2. Sew Carefully. For a good fit, do accurate pinning, marking, basting, and stitching. Also take care that:
- Seams are straight.
- Darts when stitched have no ugly pouches at the ends.
- Tucks are straight.
- Fullness is distributed evenly without puckers or pleats.
- Facings and hems fit smoothly
3. Press as you sew. Seam lines and darts all lie flatter when pressed. Seams should always be pressed before before they are crossed by another seam. It is especially worth while to press each seam as it is finished when you work with wool or rayon. One final pressing will not give the same results. Plan your sewing so it is not necessary to reheat the iron for every seam.
4. Know the figure you are fitting. Study the figure your fitting, using a full length mirror if you are sewing for yourself. Individual differences in weight distribution and bones often cause fitting problems and must be given special attention when making a dress They may cause folds or throw the grain of the goods out of line.
5. Fit over correct undergarments. Fitting should be done over the same clothes that will be worn with the blouse. A properly fitted foundation garment makes for a good fit.
6. Watch posture. Do not try to fit a person who is wiggling, twisting, slumped - or standing poker stiff, either. When fitting yourself, try to keep your body as natural as possible.
7. Do not fit too snugly. Test to see if the dress is too tight for comfortable walking, sitting, and moving the arms. Figure defects are more noticeable when a dress fits too closely.
8. Use all possible helps. When you work alone, it may help to compare measurements with those of a dress that fits well. A dress form is useful but does not solve all fitting difficulties.
9. Guard the neck and armhole line. Do not trim the neck line or armhole without first marking a line and being sure that it is right. Then leave a generous seam allowance beyond the marked seam. If the neck seems snug, frequently it is because of the seam allowance.
10. Use a dress hanger. Keep the dress on a hanger when you are not working on it.

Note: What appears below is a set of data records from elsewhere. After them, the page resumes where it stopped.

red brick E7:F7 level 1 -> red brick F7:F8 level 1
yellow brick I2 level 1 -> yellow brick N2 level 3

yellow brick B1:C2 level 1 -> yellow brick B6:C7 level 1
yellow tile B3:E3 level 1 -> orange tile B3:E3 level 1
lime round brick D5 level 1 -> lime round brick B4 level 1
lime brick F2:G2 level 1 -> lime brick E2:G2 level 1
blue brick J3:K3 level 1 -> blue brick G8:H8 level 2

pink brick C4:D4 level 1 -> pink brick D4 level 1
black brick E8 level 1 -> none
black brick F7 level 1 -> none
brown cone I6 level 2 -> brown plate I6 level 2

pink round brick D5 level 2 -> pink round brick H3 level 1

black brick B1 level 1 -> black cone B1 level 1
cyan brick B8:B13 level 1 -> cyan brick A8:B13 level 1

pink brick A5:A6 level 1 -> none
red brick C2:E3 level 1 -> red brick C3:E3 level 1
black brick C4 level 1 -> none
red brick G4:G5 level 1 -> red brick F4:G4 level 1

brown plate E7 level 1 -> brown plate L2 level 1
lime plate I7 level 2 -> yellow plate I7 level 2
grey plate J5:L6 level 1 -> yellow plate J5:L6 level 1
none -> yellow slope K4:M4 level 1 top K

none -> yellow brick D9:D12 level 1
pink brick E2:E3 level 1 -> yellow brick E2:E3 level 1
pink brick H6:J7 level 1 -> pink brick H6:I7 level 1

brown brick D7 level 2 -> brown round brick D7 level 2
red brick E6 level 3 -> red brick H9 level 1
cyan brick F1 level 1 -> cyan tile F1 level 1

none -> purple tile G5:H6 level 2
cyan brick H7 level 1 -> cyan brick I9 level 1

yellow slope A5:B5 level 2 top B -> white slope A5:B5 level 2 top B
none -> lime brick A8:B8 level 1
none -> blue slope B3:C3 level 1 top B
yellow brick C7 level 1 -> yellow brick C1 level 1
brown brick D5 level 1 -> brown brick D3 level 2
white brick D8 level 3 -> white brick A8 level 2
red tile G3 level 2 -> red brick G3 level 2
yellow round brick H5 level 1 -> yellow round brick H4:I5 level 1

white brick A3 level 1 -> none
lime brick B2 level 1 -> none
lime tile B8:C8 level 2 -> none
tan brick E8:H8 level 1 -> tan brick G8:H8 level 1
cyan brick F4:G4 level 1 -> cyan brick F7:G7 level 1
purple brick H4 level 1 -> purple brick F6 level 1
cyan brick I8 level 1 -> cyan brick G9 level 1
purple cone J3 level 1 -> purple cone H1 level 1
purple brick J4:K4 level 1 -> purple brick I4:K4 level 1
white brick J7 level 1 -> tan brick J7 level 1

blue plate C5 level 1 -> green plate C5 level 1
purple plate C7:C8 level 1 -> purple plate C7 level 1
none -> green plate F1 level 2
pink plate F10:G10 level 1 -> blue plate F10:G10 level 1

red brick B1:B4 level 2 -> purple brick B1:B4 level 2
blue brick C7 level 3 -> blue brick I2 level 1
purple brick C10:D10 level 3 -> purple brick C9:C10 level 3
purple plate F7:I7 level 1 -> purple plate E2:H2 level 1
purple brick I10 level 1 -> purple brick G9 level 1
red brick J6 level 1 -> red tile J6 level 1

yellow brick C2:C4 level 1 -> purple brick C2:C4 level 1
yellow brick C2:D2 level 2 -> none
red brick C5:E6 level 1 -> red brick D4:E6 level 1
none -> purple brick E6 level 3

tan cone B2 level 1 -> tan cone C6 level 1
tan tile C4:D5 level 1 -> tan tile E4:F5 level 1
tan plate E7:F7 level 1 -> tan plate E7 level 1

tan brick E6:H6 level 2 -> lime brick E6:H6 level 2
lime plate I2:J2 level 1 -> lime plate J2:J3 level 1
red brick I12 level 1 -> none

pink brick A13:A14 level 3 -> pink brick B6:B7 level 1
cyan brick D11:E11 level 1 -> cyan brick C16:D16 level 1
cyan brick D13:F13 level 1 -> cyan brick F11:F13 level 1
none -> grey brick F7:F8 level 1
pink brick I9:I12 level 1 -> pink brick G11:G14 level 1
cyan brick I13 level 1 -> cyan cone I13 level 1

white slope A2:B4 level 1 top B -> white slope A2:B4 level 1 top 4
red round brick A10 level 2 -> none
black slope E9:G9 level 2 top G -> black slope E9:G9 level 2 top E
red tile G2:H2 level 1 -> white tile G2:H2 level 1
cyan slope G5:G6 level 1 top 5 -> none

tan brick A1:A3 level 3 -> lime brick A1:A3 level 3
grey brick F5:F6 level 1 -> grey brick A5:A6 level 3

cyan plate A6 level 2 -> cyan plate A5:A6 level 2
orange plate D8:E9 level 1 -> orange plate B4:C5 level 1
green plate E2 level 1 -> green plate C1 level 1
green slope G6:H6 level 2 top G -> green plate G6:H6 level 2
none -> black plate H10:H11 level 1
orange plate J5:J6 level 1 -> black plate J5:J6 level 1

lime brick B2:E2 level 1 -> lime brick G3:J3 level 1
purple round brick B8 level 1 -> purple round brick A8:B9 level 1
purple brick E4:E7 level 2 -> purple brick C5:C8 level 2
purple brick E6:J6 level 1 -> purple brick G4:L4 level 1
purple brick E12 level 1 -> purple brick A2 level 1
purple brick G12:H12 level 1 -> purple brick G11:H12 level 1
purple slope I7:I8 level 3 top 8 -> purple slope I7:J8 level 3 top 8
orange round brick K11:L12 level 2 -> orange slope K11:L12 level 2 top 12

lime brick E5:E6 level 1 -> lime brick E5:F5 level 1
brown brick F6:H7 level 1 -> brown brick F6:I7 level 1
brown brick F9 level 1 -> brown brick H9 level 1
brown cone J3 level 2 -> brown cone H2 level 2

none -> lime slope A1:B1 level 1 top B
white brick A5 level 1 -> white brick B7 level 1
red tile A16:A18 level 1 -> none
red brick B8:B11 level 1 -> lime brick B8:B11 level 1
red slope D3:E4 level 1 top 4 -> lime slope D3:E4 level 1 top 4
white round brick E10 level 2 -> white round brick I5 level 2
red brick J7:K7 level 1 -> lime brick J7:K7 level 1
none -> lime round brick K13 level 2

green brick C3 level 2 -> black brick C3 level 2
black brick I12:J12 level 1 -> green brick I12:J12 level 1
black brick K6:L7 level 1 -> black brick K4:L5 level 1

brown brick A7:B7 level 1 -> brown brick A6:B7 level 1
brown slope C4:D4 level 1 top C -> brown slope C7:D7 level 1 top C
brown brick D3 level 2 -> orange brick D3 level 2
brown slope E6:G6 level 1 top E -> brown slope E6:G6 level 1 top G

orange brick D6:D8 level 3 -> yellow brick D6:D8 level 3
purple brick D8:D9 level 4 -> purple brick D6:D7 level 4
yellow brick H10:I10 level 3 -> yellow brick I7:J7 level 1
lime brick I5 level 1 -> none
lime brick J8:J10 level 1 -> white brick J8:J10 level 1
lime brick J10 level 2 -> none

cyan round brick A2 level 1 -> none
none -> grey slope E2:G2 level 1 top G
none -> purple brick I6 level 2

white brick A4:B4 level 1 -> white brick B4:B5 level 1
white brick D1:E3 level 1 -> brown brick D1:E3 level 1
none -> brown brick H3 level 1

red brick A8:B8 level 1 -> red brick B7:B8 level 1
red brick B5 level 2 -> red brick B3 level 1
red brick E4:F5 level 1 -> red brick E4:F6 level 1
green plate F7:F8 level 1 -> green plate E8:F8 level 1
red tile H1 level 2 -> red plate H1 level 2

This prevents many wrinkles It also gives bias sections a chance to sag into their natural shapes.
A couple of things to note:
1. When did electric irons become common use? I'm pretty sure that in item 3 when they are referring to reheating the iron that they are referring to something like this:
I do have memories of my Grandmother having one or two of these on the wood stove. I don't actual remember her ever using one but it may have been one of those things she kept me away from.
2. In item 8, I liked that your instructed to use the measurements from a well fitted garment. That is something that Peggy Sagers is always saying to do when picking out a size in her patterns.
3. In item 1, where they are telling you to cut extra seam allowance at the shoulder. I don't see anything about not cutting out collars or sleeves before checking the fit. If you used the extra seam allowance for item, I would think that it would affect those to areas.